Strange But True Pregnancy Tales
The scarcely believable stories that you’re sure are made up probably aren’t
Molly MacKay Zacker and her husband, Dave, of St. Charles, IL, never wanted to spend hours in the hospital for the arrival of their second child. But they did want to be there for certain critical periods, like the birth. So when Molly, at home with Dave, went into labor, they called their midwife -- who would be driving with them -- and started preparing to go to the hospital, 45 minutes away. This shouldn't have been cutting it too close: Typically, active labor lasts 3 to 6 hours for second-time moms. Nevertheless, 1 hour and 25 minutes into hers -- and only a mile from the hospital -- MacKay Zacker gave birth to her daughter Abby in the back of the family minivan.
"My water broke when we were still seven minutes away, and I told my husband and midwife that I just couldn't hold it anymore," remembers MacKay Zacker. "The midwife was driving, so she threw the van into park and came back to where I was. I gave one push and Abby's head was out, with no problem at all." Despite the unconventional delivery, mom and baby were both perfectly healthy after a night at the hospital, and back home the next day.
Why was MacKay Zacker's delivery so speedy? Mostly luck, say doctors. "If I could figure out what makes a fast delivery, I could retire," says Dr. Siddiqi. Nevertheless, certain factors -- such as previous births, a maternal pelvis adequately sized for the baby's head, intrauterine infections that can set off contractions -- may hurry things along.
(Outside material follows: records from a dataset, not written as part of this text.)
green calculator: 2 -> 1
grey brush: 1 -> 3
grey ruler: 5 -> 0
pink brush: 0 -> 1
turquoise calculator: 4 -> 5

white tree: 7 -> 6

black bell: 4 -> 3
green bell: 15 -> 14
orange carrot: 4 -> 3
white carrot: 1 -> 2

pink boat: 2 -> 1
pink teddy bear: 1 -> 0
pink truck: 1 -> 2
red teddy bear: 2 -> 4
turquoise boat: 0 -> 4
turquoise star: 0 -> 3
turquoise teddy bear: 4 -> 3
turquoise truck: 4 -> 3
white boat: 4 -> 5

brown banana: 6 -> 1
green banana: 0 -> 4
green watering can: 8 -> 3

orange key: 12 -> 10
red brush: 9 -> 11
How fast can labor be? Any labor that lasts under two hours from the first active phase (more than four centimeters dilated) to the last push would be considered very quick by doctors, who warn that speed has its downside, including the increased likelihood of tearing tissue. But not always: MacKay Zacker needed only three stitches with her first baby, and not a single one with Abby. "I guess I just have stretchy skin," she says.